Security Policy

Supported Versions

Version	Supported
3.x	Yes
< 3.0	No

Reporting a Vulnerability

If you discover a security vulnerability, please report it responsibly:

Do not open a public GitHub issue for security vulnerabilities.
Email the maintainers or use GitHub Security Advisories to report privately.
Include steps to reproduce, impact assessment, and any suggested fixes.
You will receive an acknowledgment within 48 hours and a detailed response within 7 days.

Threat Model

Trust Boundaries

Boundary	Examples
Attacker-controlled inputs	Document files in `input/` or passed programmatically; document URLs for QnA; content returned by Mistral OCR/QnA; streams passed to `convert_stream_with_markitdown`.
Operator-controlled inputs	`.env` configuration, API keys, feature flags (plugins, structured output, image extraction), external binary paths (Poppler/Ghostscript), batch/job IDs, and file selection.
Developer-controlled inputs	Source code, tests, build scripts, dependency versions.

Assumptions

Typical deployment is a single-user CLI on a workstation, not a multi-tenant service.
OS file permissions protect input/, output_*/, cache/, and .env.
Mistral APIs are trusted infrastructure, but data returned by OCR/QnA must be treated as untrusted.
The tool does not sandbox untrusted file parsing. If used as a backend service, it should run in a container or restricted-user environment.

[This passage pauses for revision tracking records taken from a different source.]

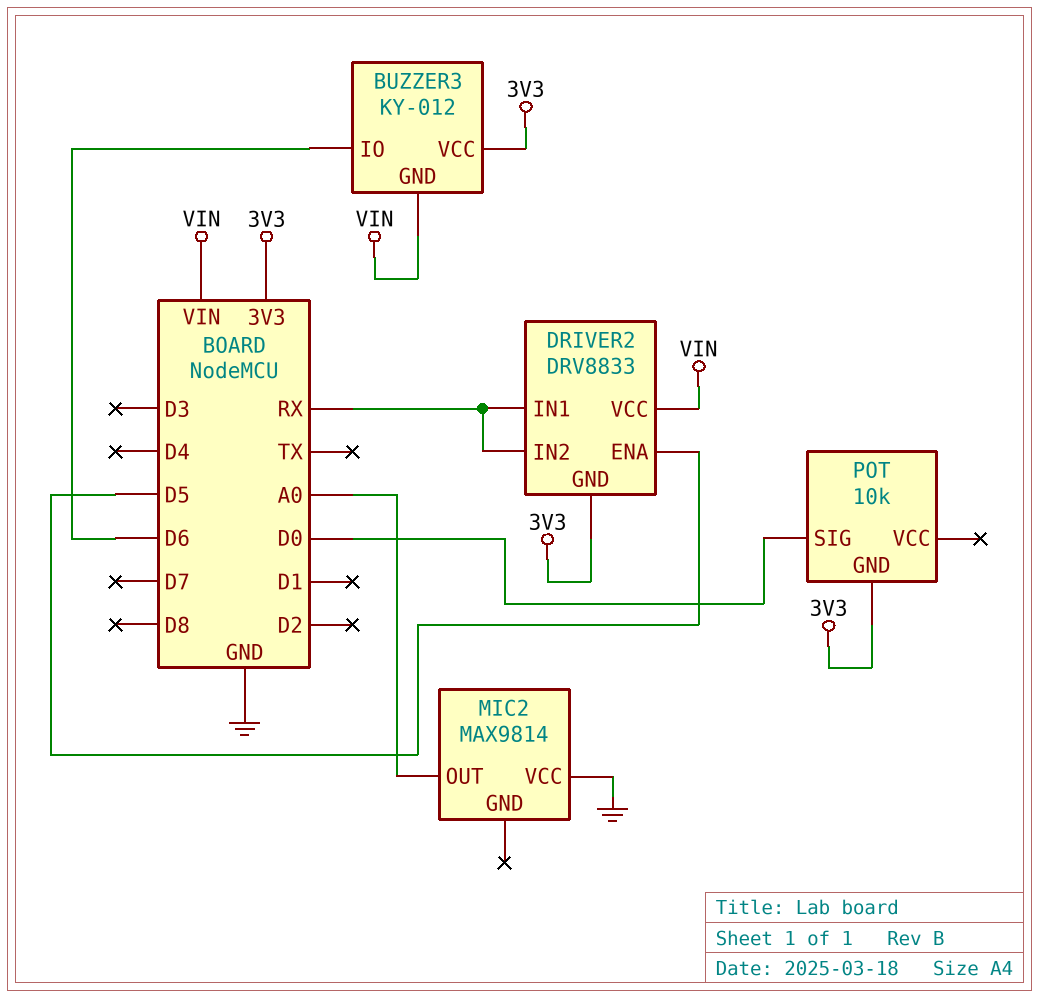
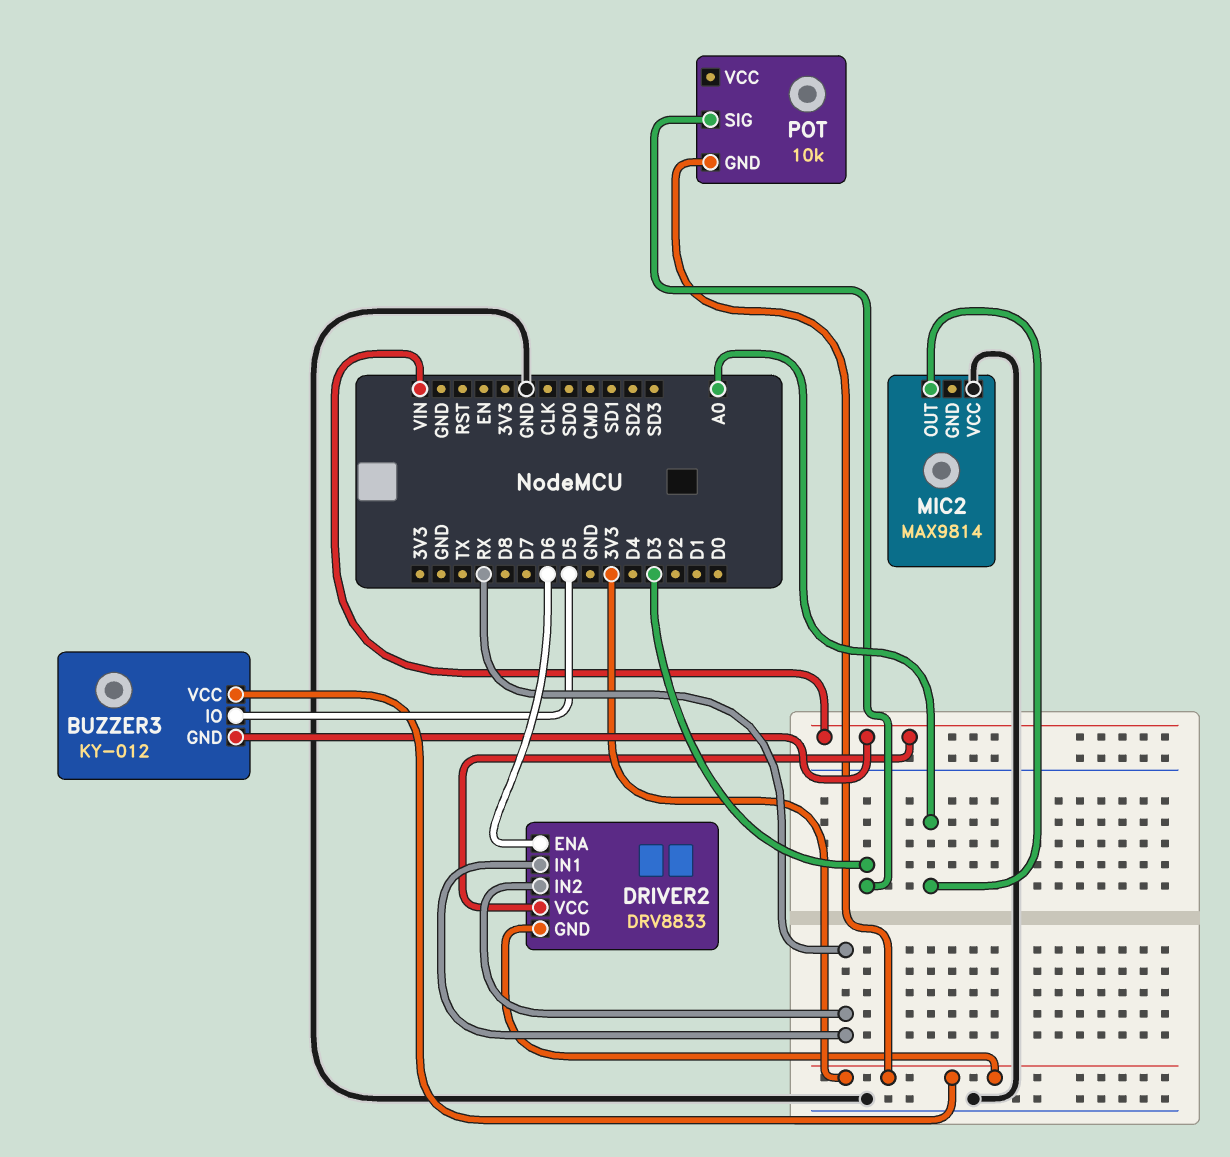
BUZZER3 pin IO: D6 -> D5
DRIVER2 pin ENA: D5 -> D6
POT pin SIG: D0 -> D3

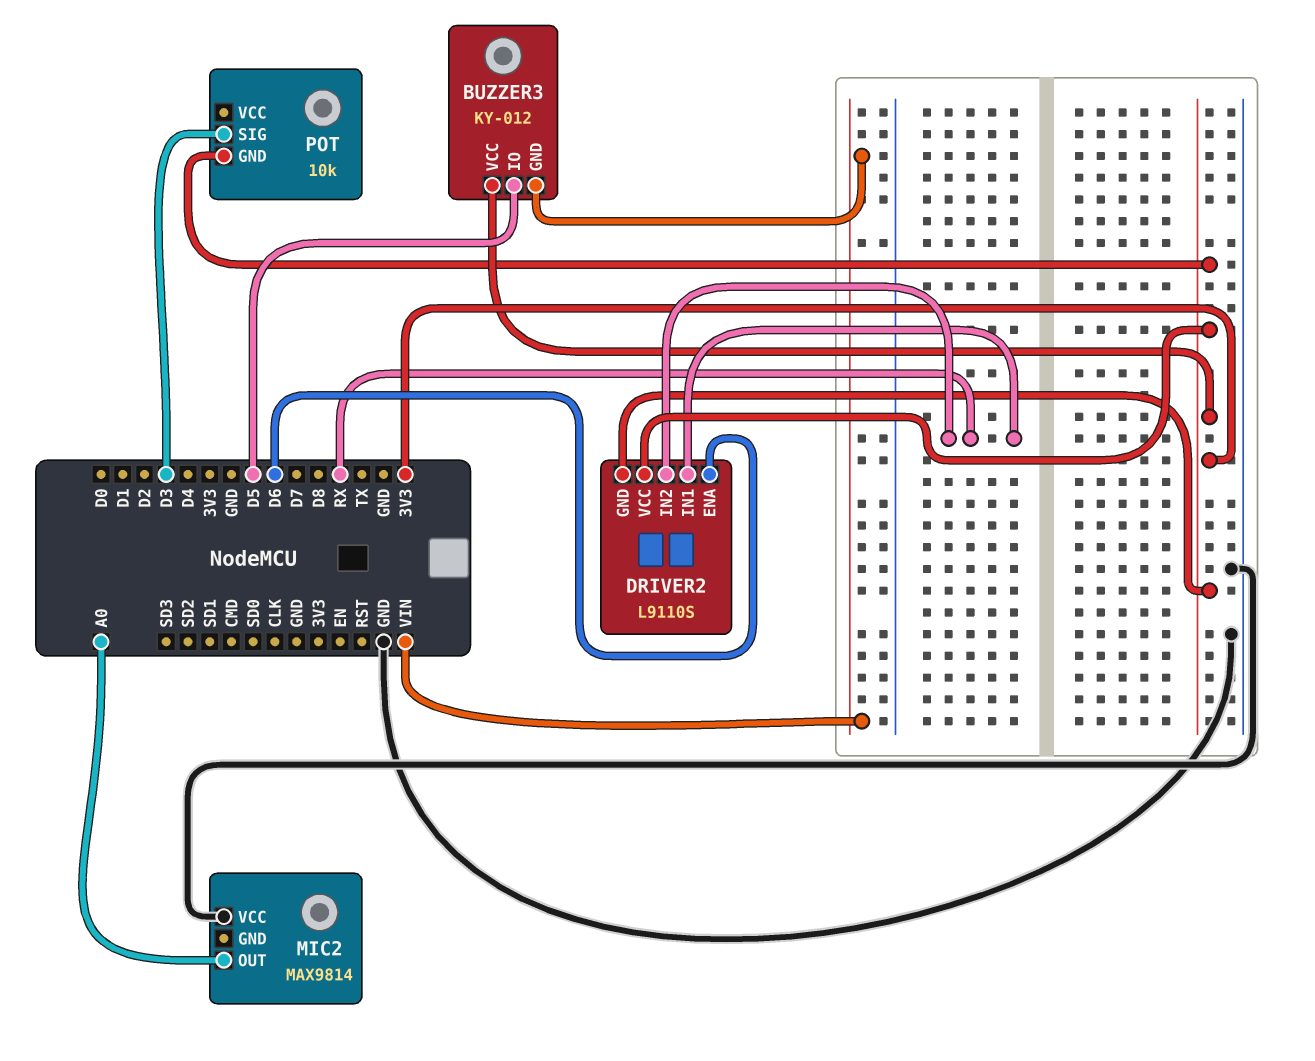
DRIVER2: DRV8833 -> L9110S
DRIVER2 pin VCC: VIN -> 3V3

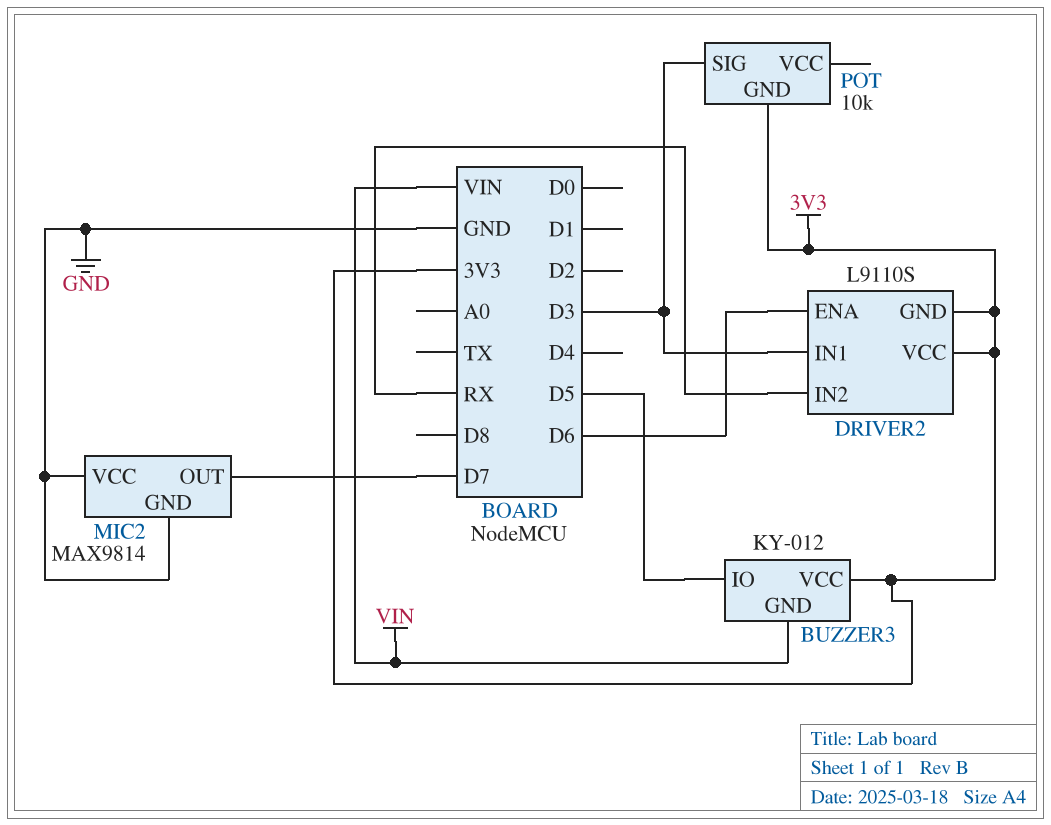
DRIVER2 pin IN1: RX -> D3
MIC2 pin GND: none -> GND
MIC2 pin OUT: A0 -> D7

Untrusted documents and parsers

Document conversion depends on MarkItDown, pdfplumber, Poppler (pdf2image), and optionally third-party MarkItDown plugins. Hostile files are untrusted inputs to that entire parsing stack.

Prefer running conversions in a sandbox or dedicated OS user when the input is not fully trusted.
Keep MARKITDOWN_ENABLE_PLUGINS=false unless you trust every installed plugin (see config.validate_configuration() and the SECURITY: warnings it emits).
Keep MARKITDOWN_KEEP_DATA_URIS=false when generated Markdown may be rendered in a browser without sanitization; embedded data URIs widen the XSS review surface.
Review validate_configuration() output in CI or at startup for plugin, data-URI, and signed-URL expiry guidance.

Security Controls

API Key Handling

Never commit API keys to version control.
Store your MISTRAL_API_KEY in a .env file (already in .gitignore).
Use environment variables or a secrets manager in production/CI environments.
The application loads keys via python-dotenv and never logs or prints them.

File Input Validation

File paths are validated before processing (utils.validate_file): must exist, be a file, be non-empty, have an extension in the relevant allowlist, and meet a mode-specific size cap (e.g. MarkItDown vs Mistral OCR vs QnA vs smart-mode union cap).
MarkItDown path: Files exceeding MARKITDOWN_MAX_FILE_SIZE_MB (default: 100 MB) are rejected.
Mistral OCR path: Files exceeding MISTRAL_OCR_MAX_FILE_SIZE_MB (default: 200 MB) are rejected before upload.
Document QnA: Files exceeding MISTRAL_QNA_MAX_FILE_SIZE_MB (default: 50 MB) are rejected.
PDF table extraction and PDF-to-images: Skipped when the PDF exceeds max(MARKITDOWN_MAX_FILE_SIZE_MB, MISTRAL_OCR_MAX_FILE_SIZE_MB) (see config.pdf_heavy_work_max_file_size_mb() / utils.pdf_exceeds_heavy_work_limit) to avoid expensive local work on files that would fail size checks on the conversion path.

File Upload Security

Documents uploaded for OCR are sent to Mistral's servers via their Files API.
Uploaded files are subject to Mistral's data retention policy.
The application auto-deletes uploaded files after a configurable retention period (UPLOAD_RETENTION_DAYS, default: 7 days).
Review Mistral's terms of service before processing sensitive or regulated documents.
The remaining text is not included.